A Raúl Tola (Lima, 1975) le dijo una agente literaria que su novela (basada en una historia real) La noche sin ventanas, en la que se cuenta la peculiar peripecia peruana en la guerra de Hitler, “no tenía nada que decirle a los alemanes”. Pues aquí está la novela, publicada en Alfaguara. A Tola le conmovió la historia de una mujer que abandona Perú, se instala en París y la vida del siglo XX la mete en una guerra horrible en la que ella, gravemente mutilada, se convierte en resistente. De su anterior novela, Flores amarillas, dijo su maestro Mario Vargas Llosa: “Un libro muy trabajado y entretenido, que se lee con un interés que no decae”. Otro Nobel, Albert Camus, interviene en su nuevo libro para expresar el espíritu de la victoria en aquella guerra.

Pregunta. ¿Cuál es esa implicación peruana?

Respuesta. La II Guerra Mundial implicó a toda la humanidad y fue una amenaza personal para todos los individuos del planeta. La sensación de pánico llegó a Estados Unidos, y también a Perú.

P. ¿Y por qué hizo novela de esa sensación?

R. Me interesaba mucho la imagen que se tiene en la actualidad de que hay países marginales a la historia, que se sienten seguros porque no participan en esos sucesos. Y es falso. Es lo que quiero plantear. Hay muchos peruanos que intervinieron en esa guerra, que sufrieron sus efectos y que jugaron un papel en ella.

P. Le han preguntado qué hacen unos peruanos en este asunto. ¡Los peruanos parecen colarse en todas partes!

R. ¡Tenemos esa antigua costumbre, jajaja! Es una sensación de patria amplia, no crea; donde quieras que vas sientes que tienes un refugio, aunque a la vez hay otra sensación de menosprecio. Y no hablo de Perú, sino de toda América Latina. Cuando terminé este libro lo presenté a editoriales y agentes; una de las respuestas me dejó sorprendido: “¿Qué tiene que contarle un peruano a los alemanes o a los franceses sobre la guerra mundial?”

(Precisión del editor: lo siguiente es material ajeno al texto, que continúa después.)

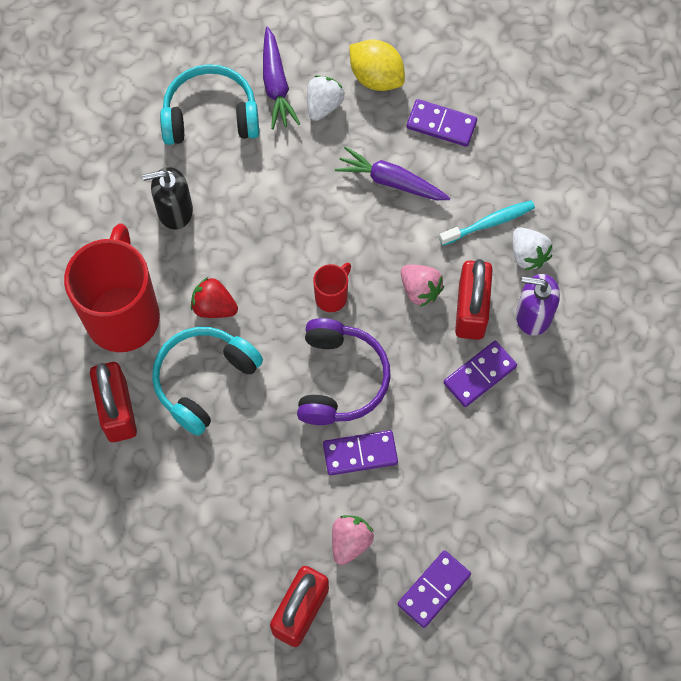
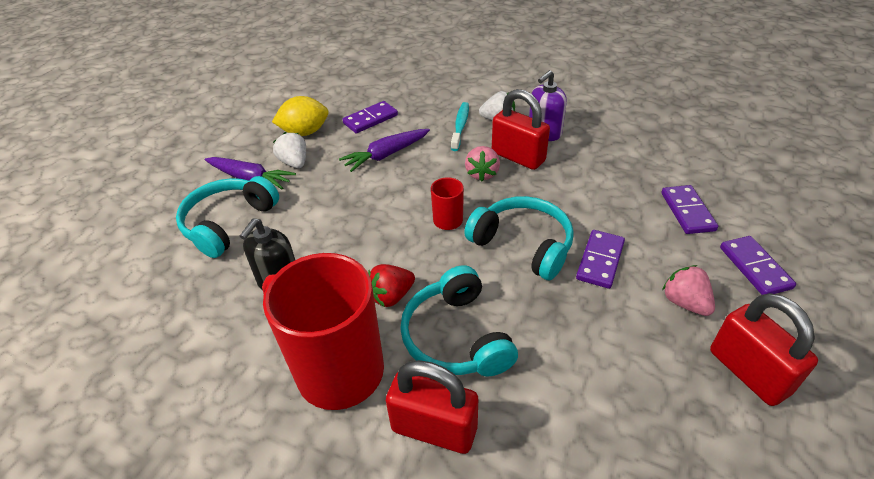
camera: 55 degrees left, 25 degrees down
(339, 379) = (522, 245): purple headphones -> turquoise headphones
(420, 290) = (482, 174): pink strawberry -> pink strawberry turned 105 degrees clockwise
(480, 375) = (573, 172): purple domino -> purple domino (687, 211)

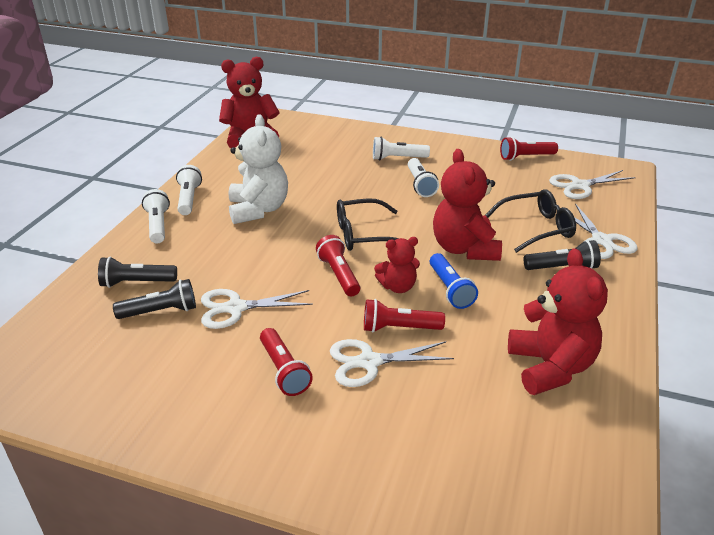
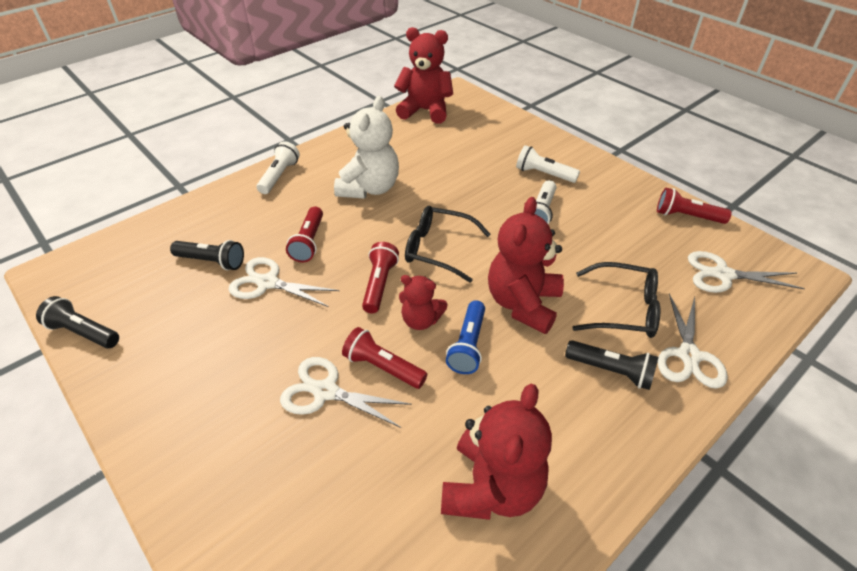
camera: 30 degrees right, 10 degrees up
(136, 282) = (218, 226): black flashlight -> black flashlight (84, 332)
(189, 199) = (324, 158): white flashlight -> none
(283, 371) = (250, 365): red flashlight -> red flashlight (309, 242)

P. ¿Y qué les tiene que contar?

R. Justamente el punto de vista de un peruano, de un latinoamericano. Es una aproximación relativamente distante al fenómeno de la maldad humana registrado en esta guerra. Desde América Latina se vivió diferente, la golpeó, pero se vivió con una objetividad (por decirlo así) imposible en Europa. Y es curioso que Perú, tan mestizo, haya tenido tanta simpatía por el fascismo, tan popular en los años de la preguerra y de la guerra. Tuvimos dos presidentes fascistas, Luis Miguel Sánchez Cerro y Óscar Raimundo Benavides. ¿Cómo se explica que un país mestizo, con una gran población indígena, haya apostado por el fascismo como solución a sus problemas? Es disparatado.

P. ¿Cómo convierte en literatura la historia?

R. Con mucha flexibilidad y libertad. Es verdad que parto de una investigación histórica y he visitado los lugares que describo: París, los campos de concentración, Lima, el hotel que se convierte en el escenario favorito de Hitler, donde fueron encerrados 120 diplomáticos latinoamericanos por los nazis… Es un trabajo que, por otra parte, no hubiera hecho con gusto si no fuera periodista.

P. ¿Qué huellas hay en París de lo que cuenta?

R. Muchas. Las placas de los lugares donde fueron asesinados los resistentes, la misma embajada peruana… Para mí era importante visitar París porque una cosa es la investigación libresca y otra son los sabores y los humores del propio lugar.

P. ¿No tuvo la sensación de que los horrores que describe, la crueldad nazi, inhumana, parecían medievales en el siglo XX?

R. Irreales. A veces en la novela hay que rebajar la violencia de las torturas porque parecen inverosímiles. De puro monstruoso el lector puede acabar no creyéndolo. Y lo que asusta es que el punto de partida de la guerra, los nacionalismos, la desconfianza en el otro, siguen presentes, a pesar de aquel baño de sangre. Me conmueve y asombra que los seres humanos no hayamos aprendido la lección y 70 años más tarde de que se cerrara Auschwitz aún sigamos discutiendo de nacionalismos, que los partidos de extrema derecha empiecen a ganar espacio en Europa, que aumenten en Perú de forma brutal, que se expresen también aquí, en Cataluña, de esa manera…

P. ¿Y usted qué papel representa en ese Perú que no para de moverse y entra hasta en la guerra?

R. Soy un ejemplo de lo que significa la caída de las fronteras: un peruano que proviene de italianos y tiene dos hijos españoles. No entiendo cómo hay personas que apuestan por trazar fronteras cuando yo mismo he paladeado la maravilla de la falta de fronteras, de la mezcla.